I don't expect to need to do anything with variable lengths in the
seccomp BPF dialect. As I said in the other thread, if we are faced with
design trade-offs that require extending the seccomp filter language, we
would switch to eBPF.

> If you go with latter approach of presenting cBPF with giant
> 'struct seccomp_data + page' that extra page would need to be zeroed out
> before invocation of bpf program which will make seccomp even less usable
> that it is today. Currently it's slow and unusable in production datacenter.

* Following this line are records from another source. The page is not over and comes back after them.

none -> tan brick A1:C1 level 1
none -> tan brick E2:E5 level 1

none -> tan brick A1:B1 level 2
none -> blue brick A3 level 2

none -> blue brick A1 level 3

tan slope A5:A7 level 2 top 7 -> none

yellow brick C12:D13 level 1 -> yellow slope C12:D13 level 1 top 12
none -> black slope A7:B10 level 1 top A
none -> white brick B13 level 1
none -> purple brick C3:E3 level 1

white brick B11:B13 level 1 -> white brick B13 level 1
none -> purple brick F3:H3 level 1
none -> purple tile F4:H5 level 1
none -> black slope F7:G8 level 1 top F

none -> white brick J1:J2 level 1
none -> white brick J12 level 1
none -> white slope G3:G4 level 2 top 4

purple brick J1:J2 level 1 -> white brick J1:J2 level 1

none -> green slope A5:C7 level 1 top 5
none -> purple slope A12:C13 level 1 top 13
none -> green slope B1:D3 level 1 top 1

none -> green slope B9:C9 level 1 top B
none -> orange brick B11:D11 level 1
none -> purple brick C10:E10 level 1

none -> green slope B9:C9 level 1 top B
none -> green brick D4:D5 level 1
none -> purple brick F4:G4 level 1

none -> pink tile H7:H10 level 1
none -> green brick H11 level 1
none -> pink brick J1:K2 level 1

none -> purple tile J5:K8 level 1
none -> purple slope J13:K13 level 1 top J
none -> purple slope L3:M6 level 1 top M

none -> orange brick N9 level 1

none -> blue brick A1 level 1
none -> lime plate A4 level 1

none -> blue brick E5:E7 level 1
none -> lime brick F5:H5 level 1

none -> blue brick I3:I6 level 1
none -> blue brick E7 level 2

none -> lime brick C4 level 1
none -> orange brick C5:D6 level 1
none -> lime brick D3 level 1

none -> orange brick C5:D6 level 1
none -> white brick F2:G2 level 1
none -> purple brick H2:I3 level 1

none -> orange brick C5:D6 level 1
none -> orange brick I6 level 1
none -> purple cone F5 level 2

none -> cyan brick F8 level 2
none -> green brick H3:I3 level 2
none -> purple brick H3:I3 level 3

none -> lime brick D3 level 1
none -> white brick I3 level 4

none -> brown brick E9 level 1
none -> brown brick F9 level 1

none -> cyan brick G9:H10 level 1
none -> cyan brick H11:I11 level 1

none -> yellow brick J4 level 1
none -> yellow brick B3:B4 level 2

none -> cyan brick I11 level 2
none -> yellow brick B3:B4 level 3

Making universal declarations based on your opinion does not help
convince people of your position. Saying it's "unusable in production
datacenter" is perhaps true for you, but hardly true for the many
datacenters that do use it.

Additionally, we're obviously not interested in making seccomp _slower_.
The entire point of an investigation of the design is to examine our
options and find the right solution.

> People suggested for years to adopt eBPF in seccomp to accelerate it,
> but, as you confessed, you resisted and sounds like now you want to
> implement seccomp specific syscall bitmask?

Yes -- because it's an order of magnitude faster than even a single
instruction BPF seccomp filter. The vast majority of seccomp filters need
nothing more than a single yes/no, and right now the bulk of processing
time is spent running the BPF filter. I would prefer to avoid BPF
entirely where possible for seccomp.

> Which means more kernel code, more bugs, more security issues.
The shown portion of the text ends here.